Why work with Mali in Lucas
Lucas is the large-lot answer to Collin County's production-builder suburbs, and it is not an accident of history; it is written into the zoning code. The city's residential districts require acre-plus lots: R1 is a 1.0-acre minimum, R1.5 is 1.5 acres, R2 is 2.0 acres, and the Agricultural/Open district goes to 6.0 acres. That single fact explains everything a buyer sees here: custom homes set far apart, long driveways, barns and shops, and no tract subdivisions. It is also an affluent, established market: median household income is $221,364 (ACS 2024 5-year) and 92.3% of occupied homes are owner-occupied. Two things buyers get wrong. First, there is no freeway in Lucas; every commute starts on a two-lane FM road. Second, and this one matters, Lucas is served by six school districts, not one. Lovejoy ISD serves most of the city, but the district that comes with a given house depends on its address.

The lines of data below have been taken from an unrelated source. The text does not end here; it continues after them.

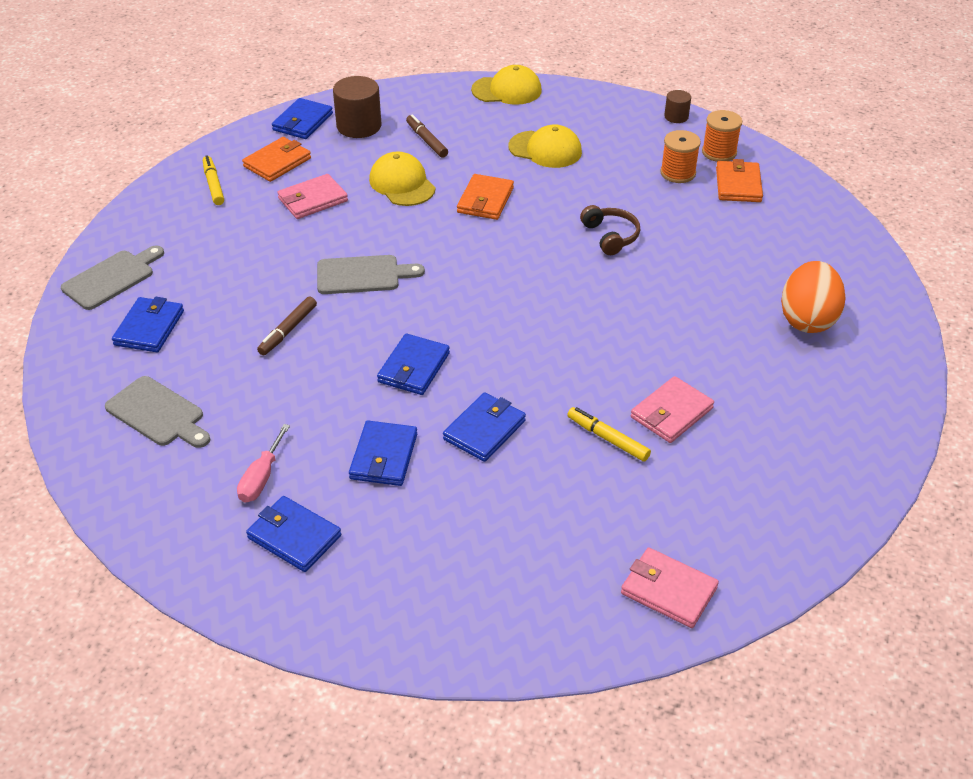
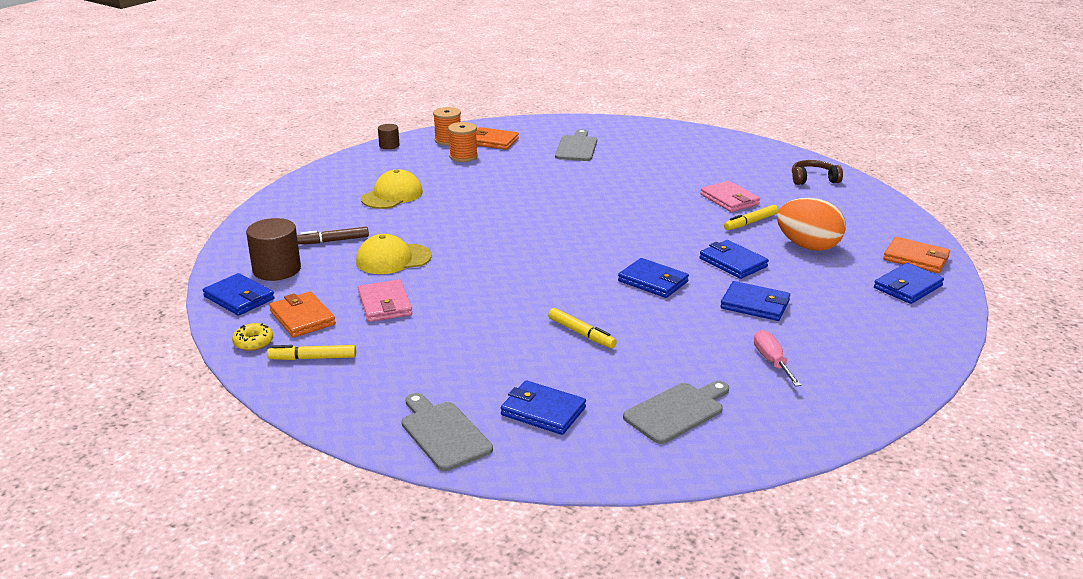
camera: 75 degrees left, 15 degrees down
(232, 149) = (253, 342): none -> yellow donut
(261, 478) = (772, 361): pink screwdriver -> pink screwdriver turned 135 degrees counterclockwise
(288, 330) = (581, 333): brown marker -> yellow marker
(294, 536) = (840, 351): blue wallet -> blue wallet (907, 287)
(363, 275) = (519, 291): grey cutting board -> grey cutting board (576, 147)
(485, 200) = (446, 227): orange wallet -> orange wallet (916, 258)
(507, 90) = (286, 198): yellow cap -> none
(610, 236) = (526, 189): brown headphones -> brown headphones (813, 179)
(668, 590) = (889, 225): pink wallet -> none
(807, 319) = (650, 148): orange egg -> orange egg (808, 246)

- Local to Lucas, not just "the metroplex" - she knows the neighborhoods, schools, and HOAs block by block.
- Represents you on both sides: buying, selling, or selling-to-buy with the two closings coordinated.
- Straight answers on price and fees up front - no pressure, no jargon.
- Access to off-market and new-build inventory beyond what's on the public portals.
What buyers love about Lucas
- Zoning that requires acre-plus lots: R1 = 1.0 acre, R1.5 = 1.5 acres, R2 = 2.0 acres, AO = 6.0 acres (Lucas code of ordinances, Chapter 14)
- The most affluent of the northeast Collin County small cities, with a median household income of $221,364 (ACS 2024 5-year)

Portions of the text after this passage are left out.